トークナイザーとスケジューラーを構成します。
OVStableDiffusionInpaintingPipeline クラスのインスタンスを作成します。

                                    core = ov.Core()

tokenizer = CLIPTokenizer.from_pretrained('openai/clip-vit-large-patch14')

OpenVINO を使用して推論を実行するためにドロップダウン・リストからデバイスを選択します。

                                    import ipywidgets as widgets

device = widgets.Dropdown(
    options=core.available_devices + ["AUTO"],
    value='AUTO',
    description='Device:',
    disabled=False,
)

device

                                

                                    Dropdown(description='Device:', index=2, options=('CPU', 'GNA', 'AUTO'), value='AUTO')

                                

                                    ov_config = {"INFERENCE_PRECISION_HINT": "f32"} if device.value != "CPU" else {}


text_enc_inpaint = core.compile_model(TEXT_ENCODER_OV_PATH_INPAINT, device.value)
unet_model_inpaint = core.compile_model(UNET_OV_PATH_INPAINT, device.value)
vae_decoder_inpaint = core.compile_model(VAE_DECODER_OV_PATH_INPAINT, device.value, ov_config)
vae_encoder_inpaint = core.compile_model(VAE_ENCODER_OV_PATH_INPAINT, device.value, ov_config)

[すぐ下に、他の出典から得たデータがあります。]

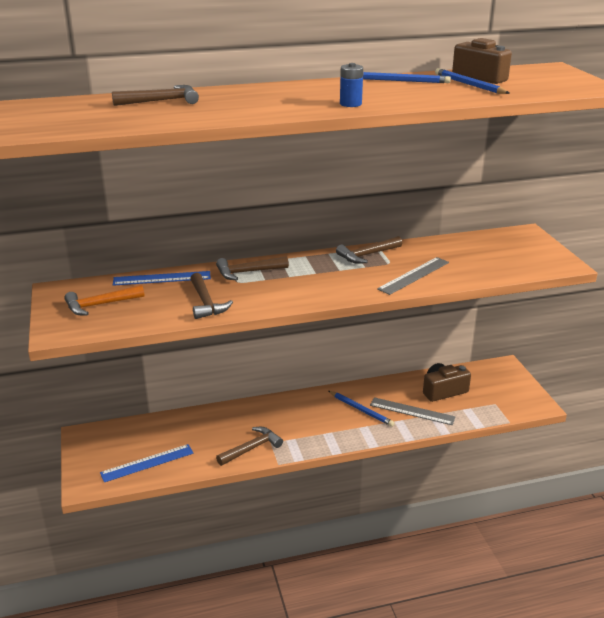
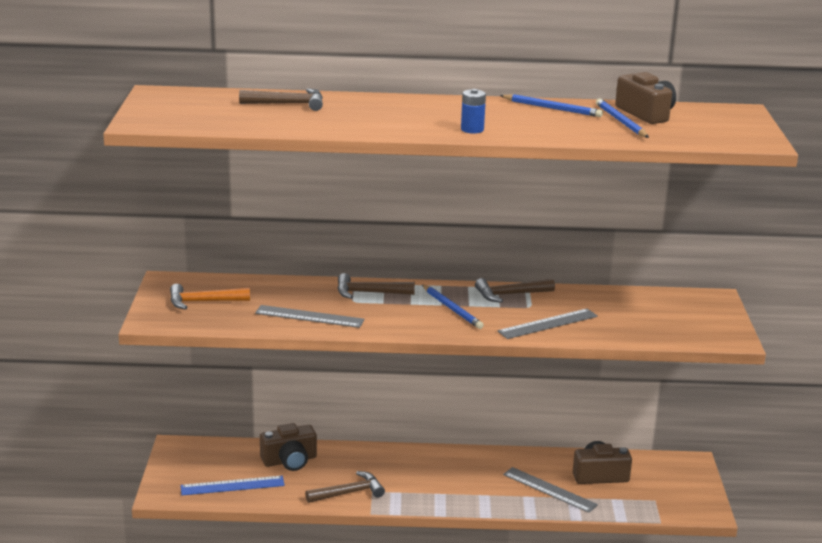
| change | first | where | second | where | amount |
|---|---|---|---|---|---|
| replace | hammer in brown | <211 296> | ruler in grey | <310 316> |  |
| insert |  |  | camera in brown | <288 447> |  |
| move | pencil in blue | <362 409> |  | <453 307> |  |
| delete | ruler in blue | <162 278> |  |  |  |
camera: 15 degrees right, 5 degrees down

ov_pipe_inpaint = OVStableDiffusionInpaintingPipeline(
    tokenizer=tokenizer,
    text_encoder=text_enc_inpaint,
    unet=unet_model_inpaint,
    vae_encoder=vae_encoder_inpaint,
    vae_decoder=vae_decoder_inpaint,
    scheduler=scheduler_inpaint,
)

                                

                                    import gradio as gr
from socket import gethostbyname, gethostname

def generate(
    prompt,
    negative_prompt,
    seed,
    steps,
    frames,
    edge_size,
    zoom_in,
    progress=gr.Progress(track_tqdm=True),
):
    video_path = generate_video(
        ov_pipe_inpaint,
        prompt,
        negative_prompt,
        num_inference_steps=steps,
        num_frames=frames,
        mask_width=edge_size,
        seed=seed,
        zoom_in=zoom_in,
    )
    return video_path.replace(".mp4", ".gif")


gr.close_all()
demo = gr.Interface(
    generate,
    [
        gr.Textbox(
            "valley in the Alps at sunset, epic vista, beautiful landscape, 4k, 8k",
            label="Prompt",
        ),
        gr.Textbox("lurry, bad art, blurred, text, watermark", label="Negative prompt"),
        gr.Slider(value=9999, label="Seed", maximum=10000000),
        gr.Slider(value=20, label="Steps", minimum=1, maximum=50),
        gr.Slider(value=3, label="Frames", minimum=1, maximum=50),
        gr.Slider(value=128, label="Edge size", minimum=32, maximum=256),
        gr.Checkbox(label="Zoom in"),
    ],
    "image",
)
ipaddr = gethostbyname(gethostname())
demo.queue().launch(share=True)

                                

Running on local URL:  http://127.0.0.1:7860
Running on public URL: https://372deef95f8b1d0168.gradio.live

This share link expires in 72 hours. For free permanent hosting and GPU upgrades, run gradio deploy from Terminal to deploy to Spaces (https://huggingface.co/spaces)